Palabras clave: Gabriel García Márquez; «Un señor muy viejo con unas alas enormes»; cuento colombiano; iconografía

Abstract:

The current proposal of García Márquez’s short story «Un señor muy viejo con unas alas enormes» analyzes a monster’s image as a mutation of the representation of the fantastic. Given that the so-called angel falls short of the expectations of people thirsty for miracles, it is not intended to play any negative or positive role. It simply limits itself to appearing, or showing up, strictly in accordance with the monster’s etymology. This way, the initial effects make people realize both a character’s degradation and more so the entire population’s degradation.

Keywords: Gabriel García Márquez; «Un señor muy viejo con unas alas enormes»; Colombian short story; iconography

1. Introducción

En la ficción occidental, de marcada tradición cristiana, un suceso fantástico como la aparición de una figura alada se interpreta casi maquinalmente como una manifestación divina. El escritor colombiano Gabriel García Márquez parte de la realización de esta posibilidad que le permite volver a su reconocida obsesión por el mundo bestial (Joset, 1974, p. 86) en «Un señor muy viejo con unas alas enormes» (1968), contenido en los relatos de La increíble y triste historia de la cándida Eréndira y de su abuela desalmada (1977).

Los acontecimientos tienen lugar a partir de la aparición de una figura insólita en el pueblo, aunque no en el mundo garciamarquiano: un ángel, aparentemente. Lo interesante de esta criatura, mezcla no solo de elementos animales y humanos, sino también divinos, va más allá de sí misma y se centra en la expectación que genera a su alrededor. De entrada, es claro que funciona como una excusa para plantear los usos populares de la religiosidad, pero el relato propone una cuidadosa estilización de lo maravilloso a partir de elementos híbridos disonantes que funcionan de manera más compleja dentro de la retórica de lo monstruoso. A partir de aquí se estructura entonces un texto que entraña una manera particular de concebir las construcciones y derivaciones de lo que se representa como diferencia, constante a lo largo de la narrativa de su autor.

2. Antecedentes garciamarquianos: el protoangel

En tanto manifestación de tipo sobrenatural, esta criatura a la que el pueblo y el narrador llegan a identificar como un ángel vendría a determinar una primera instancia de diferenciación que lo inscribe en una distinción básica de la naturaleza que opone lo divino a lo humano (Adriano, 1999, p. xvi).
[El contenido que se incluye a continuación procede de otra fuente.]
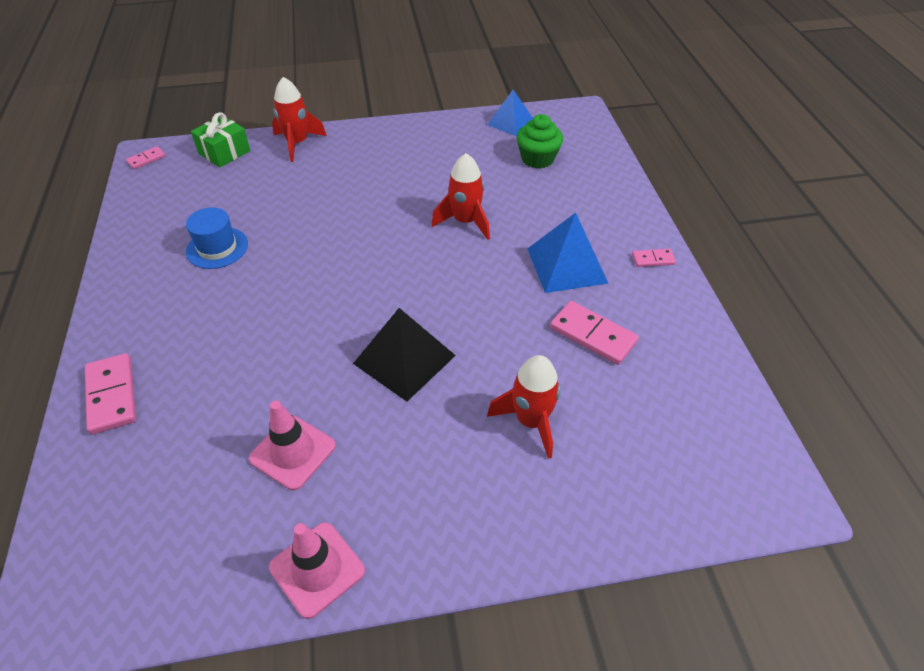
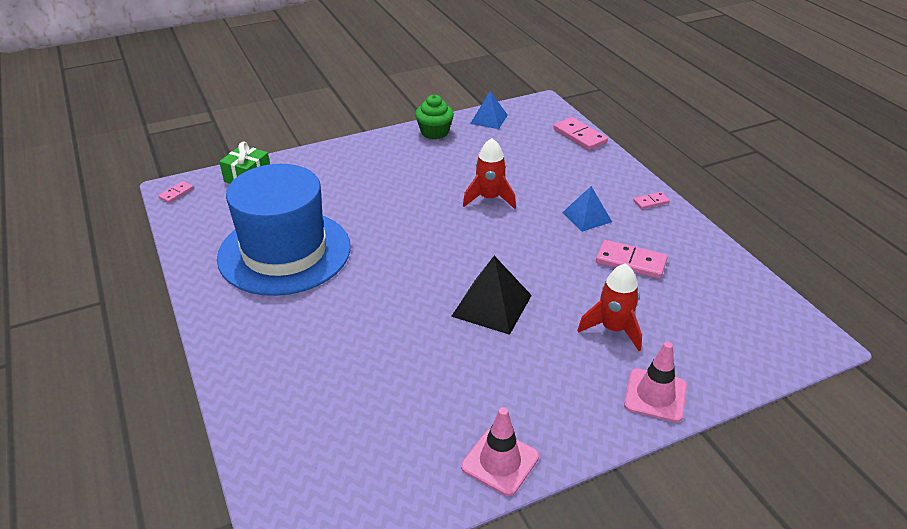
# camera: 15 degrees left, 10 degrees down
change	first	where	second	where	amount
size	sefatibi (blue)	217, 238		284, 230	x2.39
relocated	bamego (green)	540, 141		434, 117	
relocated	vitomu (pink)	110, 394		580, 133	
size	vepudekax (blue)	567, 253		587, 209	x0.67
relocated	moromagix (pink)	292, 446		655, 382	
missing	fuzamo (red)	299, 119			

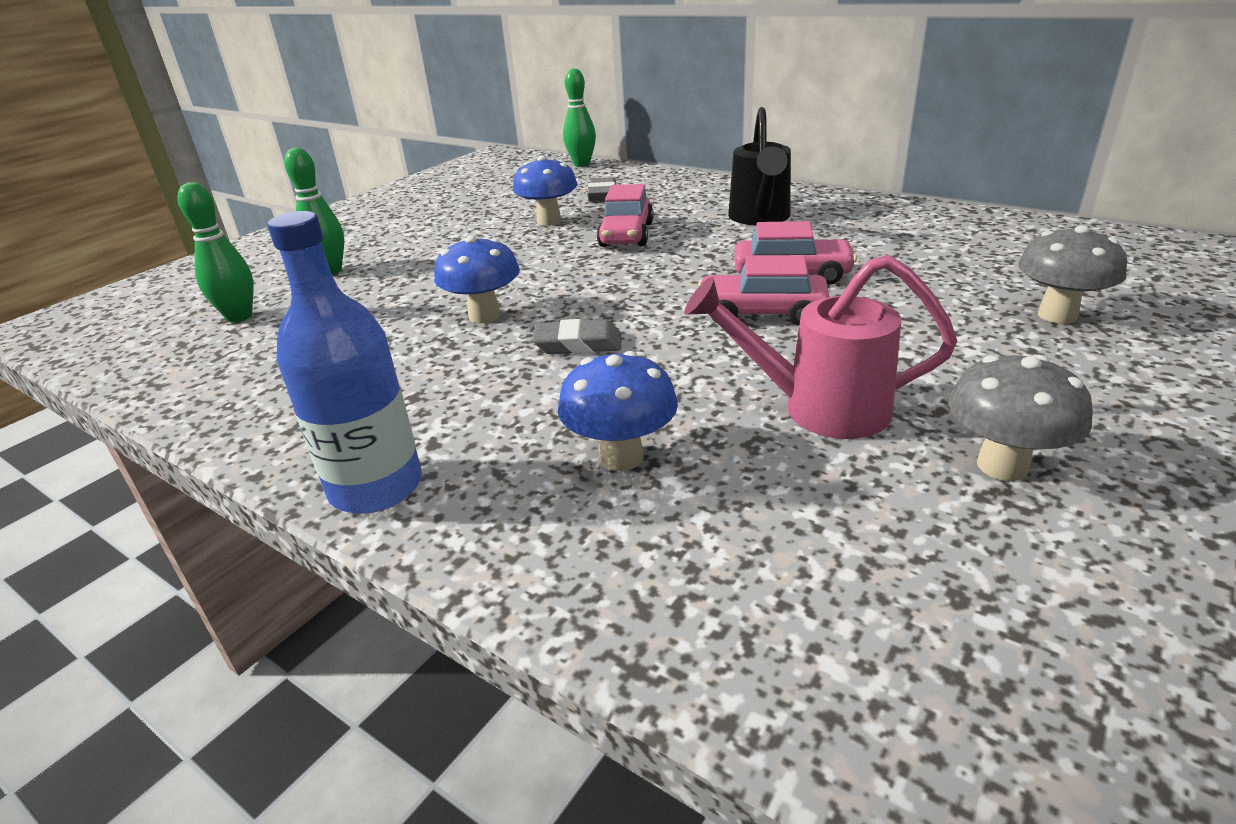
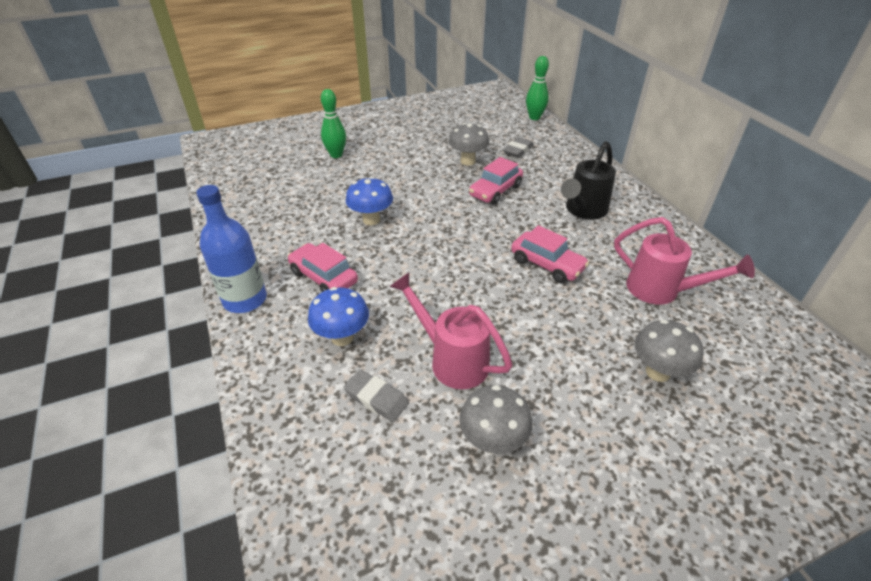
# camera: 30 degrees right, 10 degrees up
change	first	where	second	where	amount
relocated	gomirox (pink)	764, 290		322, 267	
relocated	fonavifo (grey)	576, 336		376, 396	
colour	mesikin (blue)	545, 191	mesikin (grey)	469, 144	
appeared			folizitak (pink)	684, 261	
missing	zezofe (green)	215, 252			

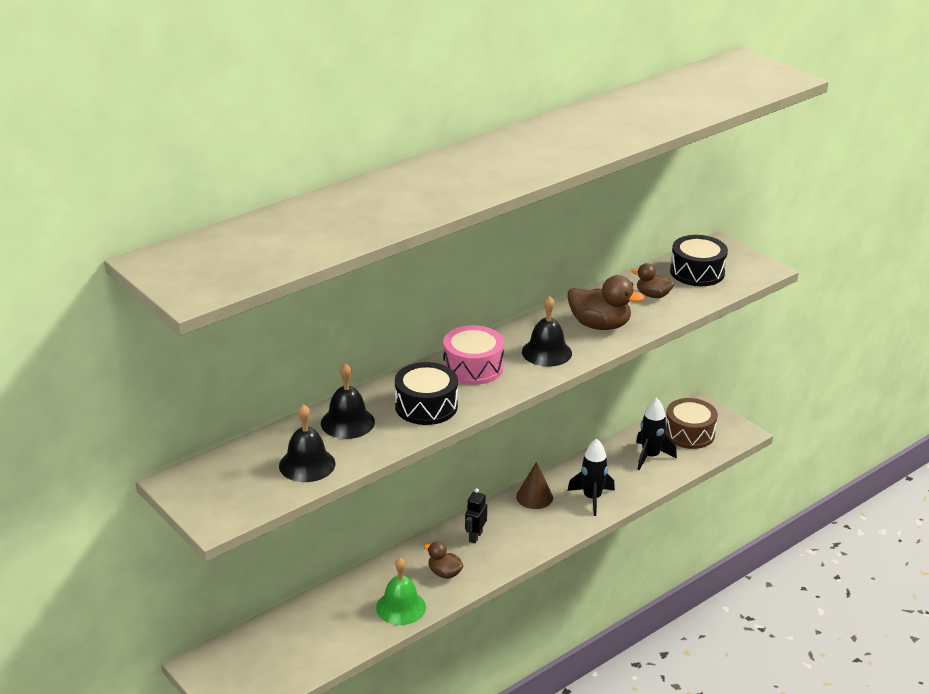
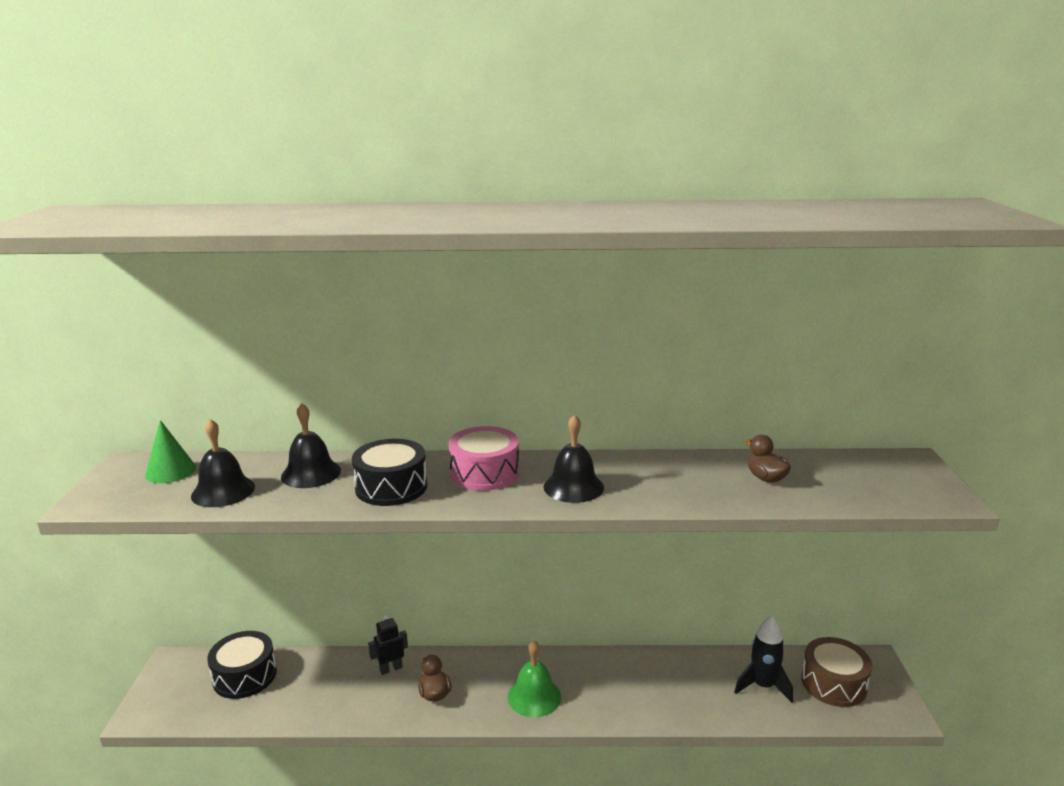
# camera: 40 degrees right, 10 degrees down
change	first	where	second	where	amount
appeared			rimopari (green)	170, 451	
relocated	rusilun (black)	699, 260		242, 665	
relocated	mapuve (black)	476, 515		388, 644	
relocated	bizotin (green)	401, 591		534, 678	
missing	rimopari (brown)	534, 485			
missing	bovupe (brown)	605, 302			
missing	fuzamo (black)	591, 477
Pero también cabe determinar otra categoría de carácter ambivalente a raíz de la degradación anterior que cobra distintas formas, como lo monstruoso. La matización correspondiente exige pensar que no todos los monstruos se conciben necesariamente como fuerzas malignas o depredadoras, sino que, siguiendo a Timothy Beal, existen variantes donde el monstruo se deifica como una revelación de la otredad sagrada: «Here the monster is an envoy of the divine or the sacred as radically other than ‘our’ established order of things. It is an invasion of what we might call sacred chaos and disorientation within self, society and world» (2002, p. 6). Es el carácter fantástico de otras representaciones divinas como los ángeles, que funcionan como símbolo «de lo invisible, de las fuerzas que ascienden y descienden ante el origen y la manifestación» (Cirlot, 1992, p. 68). Pero a pesar de la propagación generalizada de los ángeles como signos distintivos del cristianismo, sus primeras representaciones se remontan a la antigua Mesopotamia en la apariencia de genios protectores como figuras investidas de divinidad de animales en los toros androcéfalos alados. Tal dato permite apreciar la hibridación de características divinas, animales y humanas que en la narrativa contemporánea reelabora García Márquez.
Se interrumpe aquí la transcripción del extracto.